他方、「この発明は、ディジタル画像信号のデータ量を圧縮して・・・ディジタルVTRに適用できるディジタル画像信号の符号化装置に関する。」(記載ア)のとおり、刊行物5は、データ圧縮の対象とする信号を「ディジタル画像信号」とも「ディジタル映像信号」とも指称しており、「画像(信号)」と「映像(信号)」とを、格別、区別して使用してはいない。
(c)そうすると、上記相違するとした点は、単に表現上の相違ともいうべきものである。刊行物5の「有効データとデータ欠如期間を含む画像ブロックの順序の出力信号」を本願発明のような「画像情報を表すビデオ信号」とし、その「画像信号」をシャッフルすることに格別の困難は認められない。上記相違点は、刊行物5に記載された発明および周知技術から当業者が容易になし得ることである。
(2)効果等
以上のとおり、上記相違点に係る構成は当業者が容易になし得ることであり、また、本願発明の効果も、刊行物5の記載及び周知技術から予測することができる程度のものである。
(3)請求人の主張
請求人は、本願発明は、「画像情報をシャッフルする手段と、シャッフルされた画像情報をデータ圧縮する手段」を特徴とし、その画像情報は、特に残差画像情報であるところ、各刊行物には上記特徴が存在しないし、刊行物2及び刊行物3では、画像信号そのものがシャッフルされるに過ぎない、と主張する。

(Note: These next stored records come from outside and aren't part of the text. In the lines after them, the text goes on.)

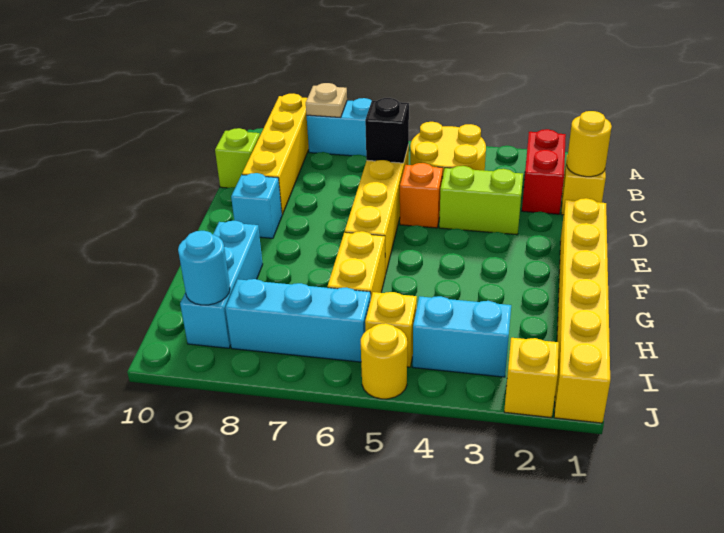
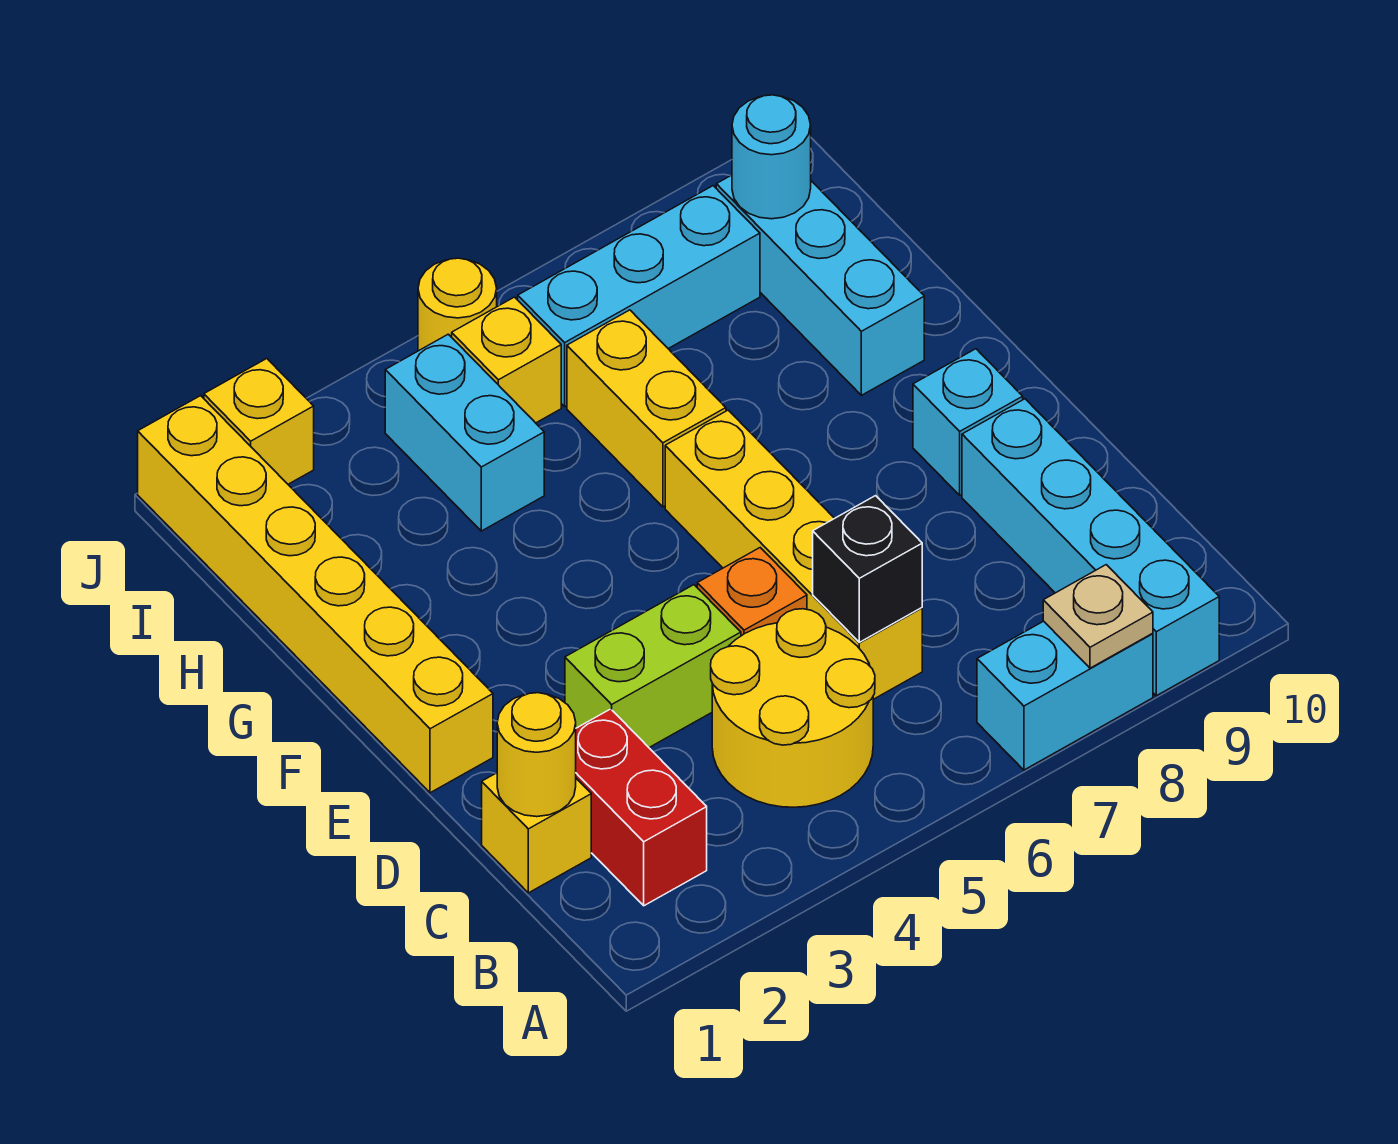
yellow brick A9:D9 level 1 -> cyan brick A9:D9 level 1
lime brick C10 level 1 -> none
cyan brick I3:I4 level 1 -> cyan brick H4:I4 level 1

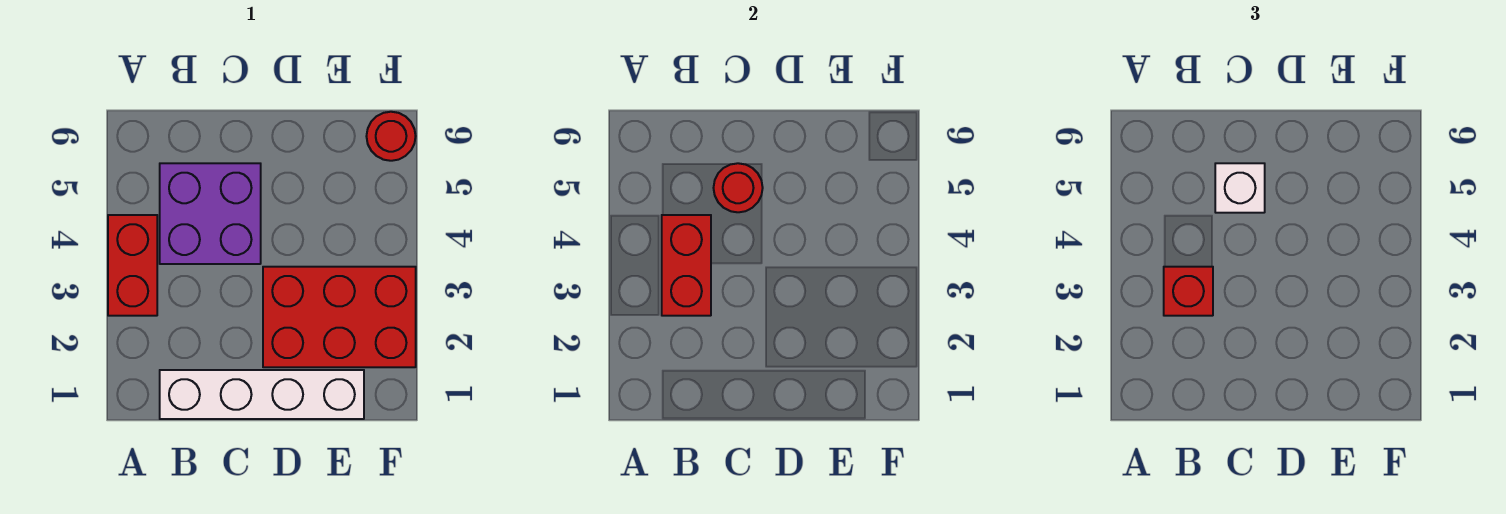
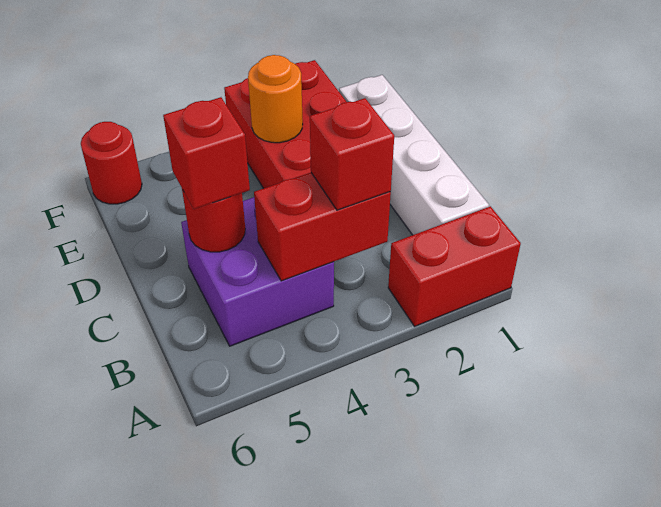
red brick A3:A4 level 1 -> red brick A1:A2 level 1
white brick C5 level 3 -> red brick C5 level 3
none -> orange round brick E3 level 2

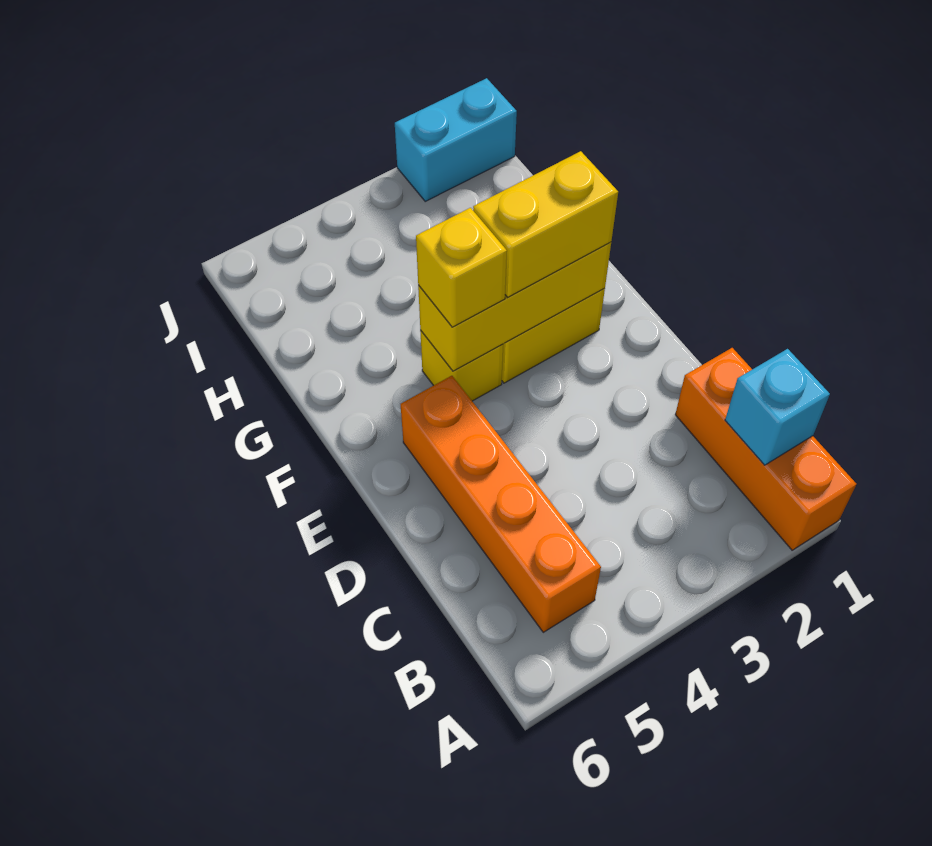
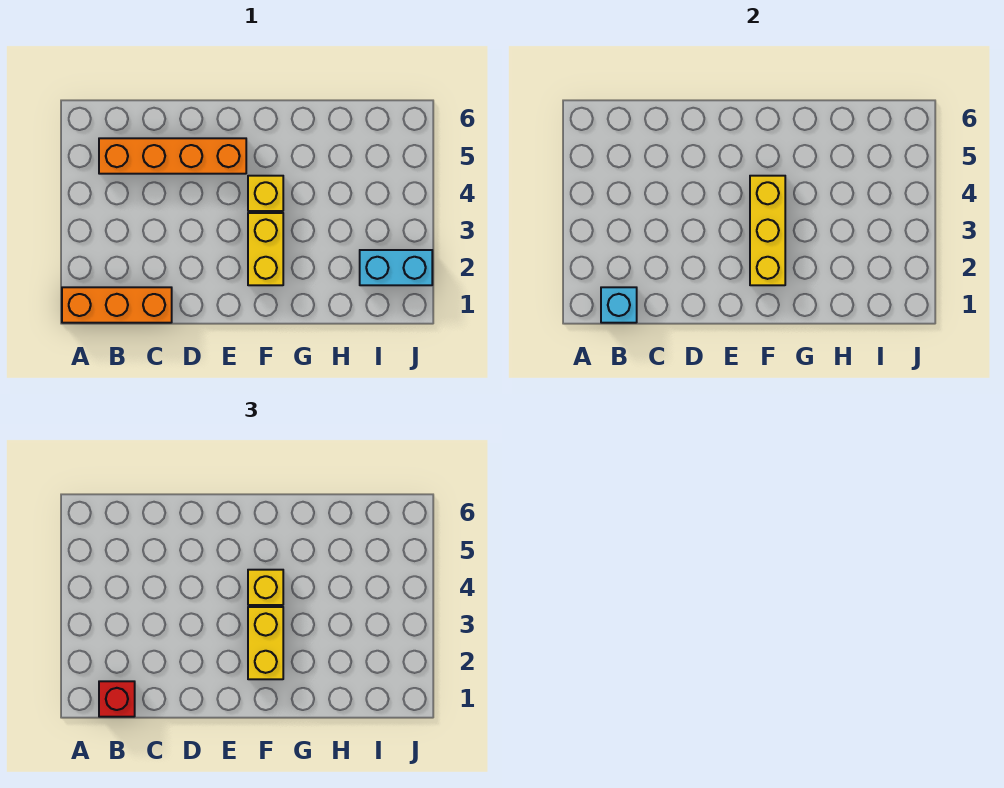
none -> red brick B1 level 3
cyan brick J1:J2 level 1 -> cyan brick I2:J2 level 1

しかし、請求項1には、本願発明の「画像情報」につき「画像情報」との記載があるだけで、他に、これが「残差画像情報」であるとの趣旨の記載はない。主張は、特許請求の範囲の記載に基づくものではなく、採用することができない。かえって、出願当初「残差画像情報」とあったのを「画像情報」と書き換え、新たに「画像情報は残差画像情報である」との請求項3を追加した補正の経緯からすると、「画像情報」は「残差画像情報」以外の情報を含むものと解さざるを得ない。この点からも、「画像情報は残差画像情報である」というように「画像情報」を限定して解釈することもできない。

5.むすび
以上、請求項1に係る発明は、刊行物5に記載された発明および周知技術に基づいて当業者が容易に発明をすることができたものであり、特許法第29条第2項の規定により特許を受けることができない。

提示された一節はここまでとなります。